Let’s crunch some numbers. Since 1 year ago, Canadian home prices have increased approximately 10%. Many housing bulls believe this is a sustainable amount of capital appreciation for such a “valuable” asset as housing. Let’s see what happens if the trend continues at 10% per year: April 2017 (current): 559,317 2018: 615,248 2019: 676,773 2020: 744,450 2021: 818,896 2022: 900,785 2023: 990,864 Perhaps you live in that fantasy land where the average home in Canada will be worth $1 million in 6 years. I however live in the real world, and in the real world when speculators realize they won’t be getting 10% (or 30%+ in Toronto/Vancouver) gains on their “investment” any time soon, they are all going to dump their illiquid asset on to the free market. Bear in mind that almost every Canadian that has bought a house… Read more »

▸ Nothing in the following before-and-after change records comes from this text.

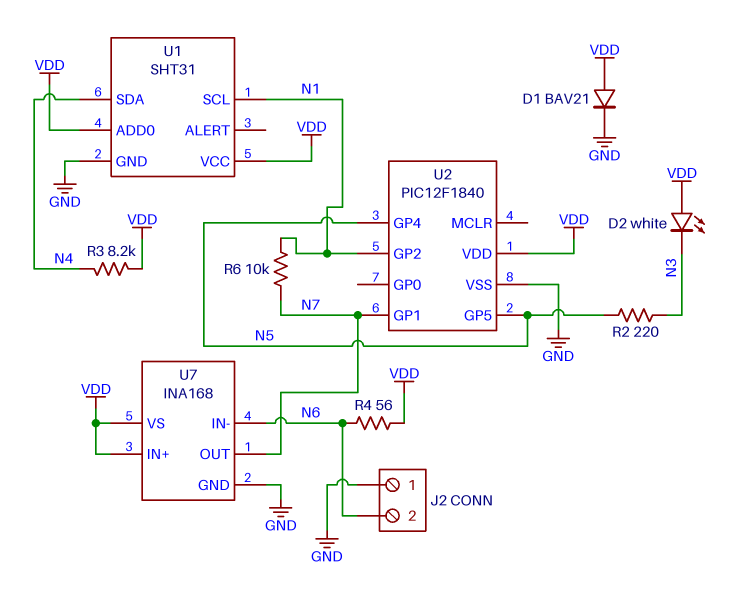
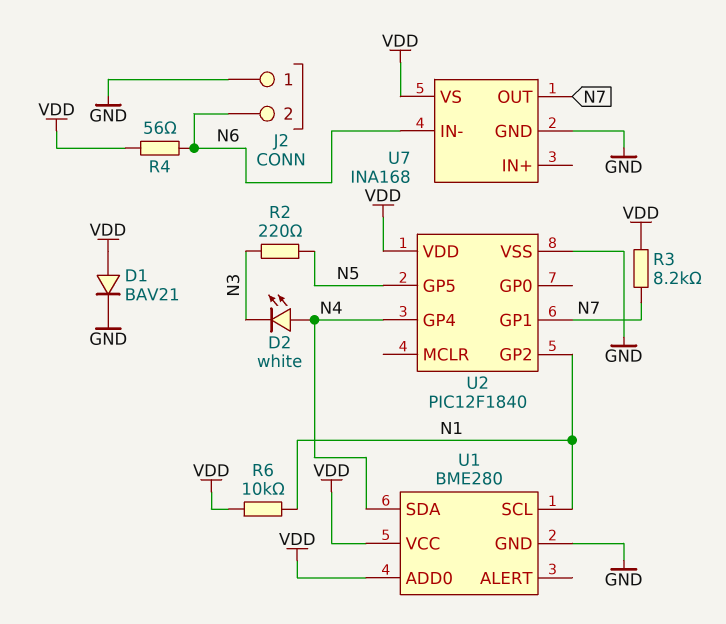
D2: LED white (A VDD, K N3) -> LED white (A N4, K N3)
R3: 8.2k (N4, VDD) -> 8.2k (N7, VDD)
R6: 10k (N1, N7) -> 10k (N1, VDD)
U1: SHT31 -> BME280
U2 pin GP4: N5 -> N4
U7 pin IN+: VDD -> none

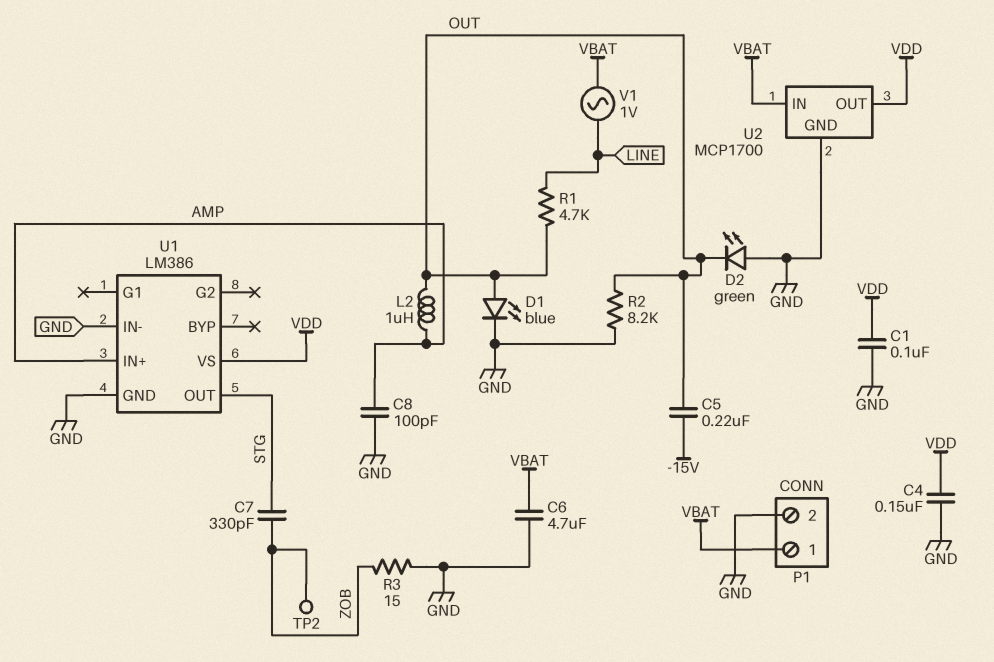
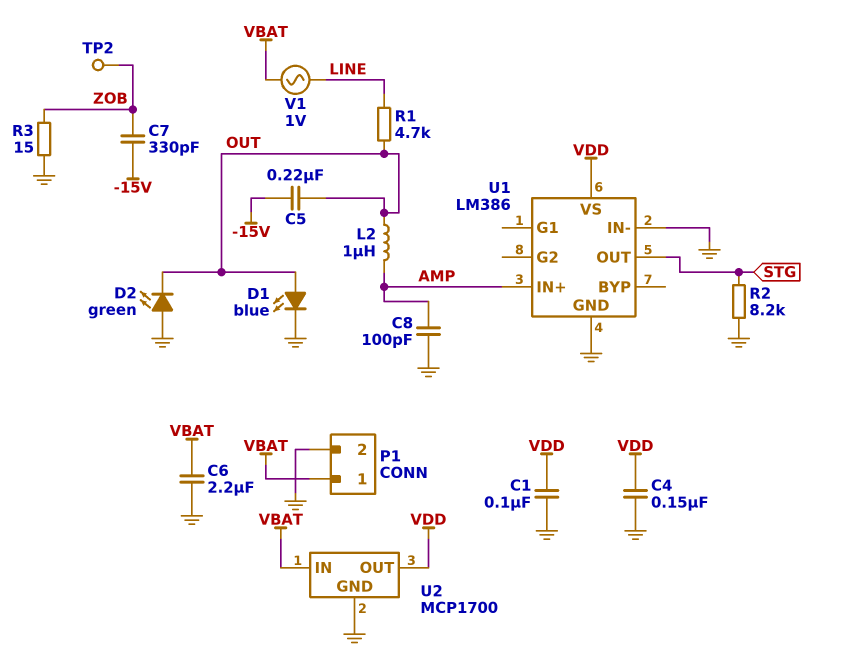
C6: 4.7uF (GND, VBAT) -> 2.2uF (GND, VBAT)
C7: 330pF (STG, ZOB) -> 330pF (-15V, ZOB)
R2: 8.2k (GND, OUT) -> 8.2k (GND, STG)

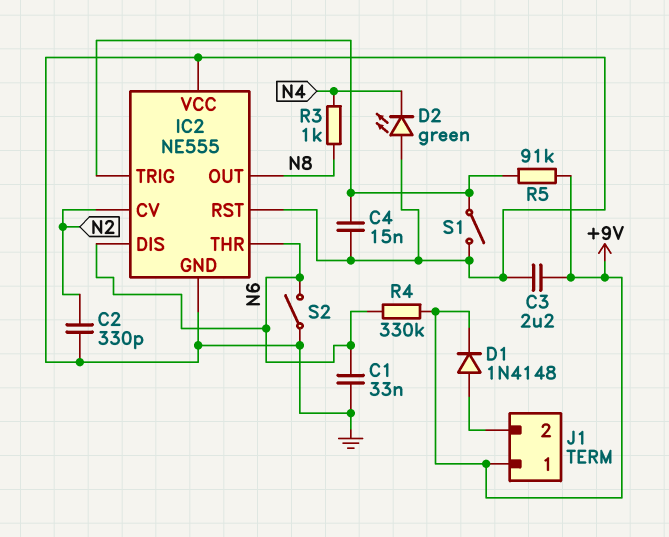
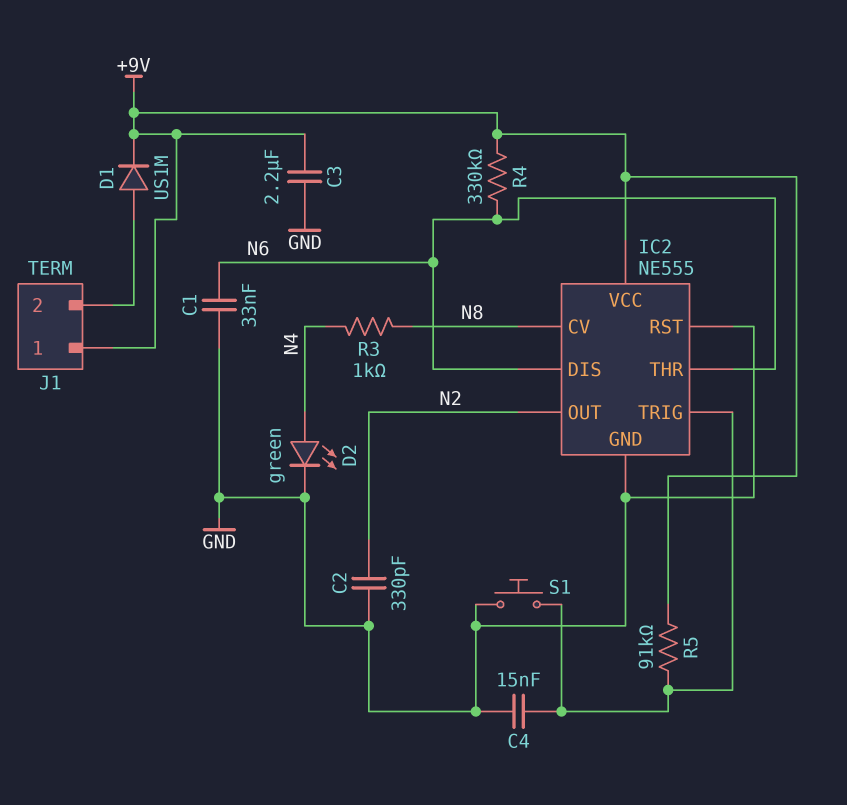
D1: diode 1N4148 (A J1/2, K +9V) -> diode US1M (A J1/2, K +9V)
D2: LED green (A GND, K N4) -> LED green (A N4, K GND)
IC2 pin CV: N2 -> N8
IC2 pin OUT: N8 -> N2
IC2 pin VCC: GND -> +9V
S1: switch (GND, IC2/TRIG) -> button (GND, IC2/TRIG)
S2: switch (GND, N6) -> none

I hope you’re right Doomcouver, but how long have we been expecting the housing prices to go down for. Historical interest rates average about 5-6% average, we’re currently at under 1% for about a decade. Even when interest rates I thought were low at 3%, it still went lower. As long as people can afford it they won’t sell, the only factor that would make housing less affordable is interest, so as long as interest remain the same I don’t see it as a possibility for housing prices to go down. Too many jobs are supported by housing, it’s a domino’s effect if housing goes jobs go, but the governments will do everything to keep this going. Yes it’s a house of cards and can collapse at any time, but I don’t see the government allowing it seeing the shit… Read more »


at the very least prices will flatline or maybe grind a touch lower over an extended period of a few years. for owners that are operating in redline territory already (and are banking on a quick pop in prices) this would not be a positive development. in that time rates could change for the worse making renewal problematic, new rules and regulations that apply to various aspects of the mortgage/lending business, tenancy act, short term rentals, vacant properties etc etc could (and probably will) change given the current political environment


A resilient bubble is still a bubble. The Canadian housing market is underpinned by a strong cult of ownership, cheap and easy credit, and rampant speculation. Anyone who thinks they know when it will end is delusional. The only thing that is certain is it will end. Additionally the larger the bubble gets, the more fragile it becomes. We’re definitely in the late-phase of this macro-cycle in Canadian housing, I’m positive of that. There are more external pressures on the bubble than have ever existed before. Like you say the government will likely try to stop it, however similar to when the bubble was growing, they will be late to the party in trying to prevent the collapse.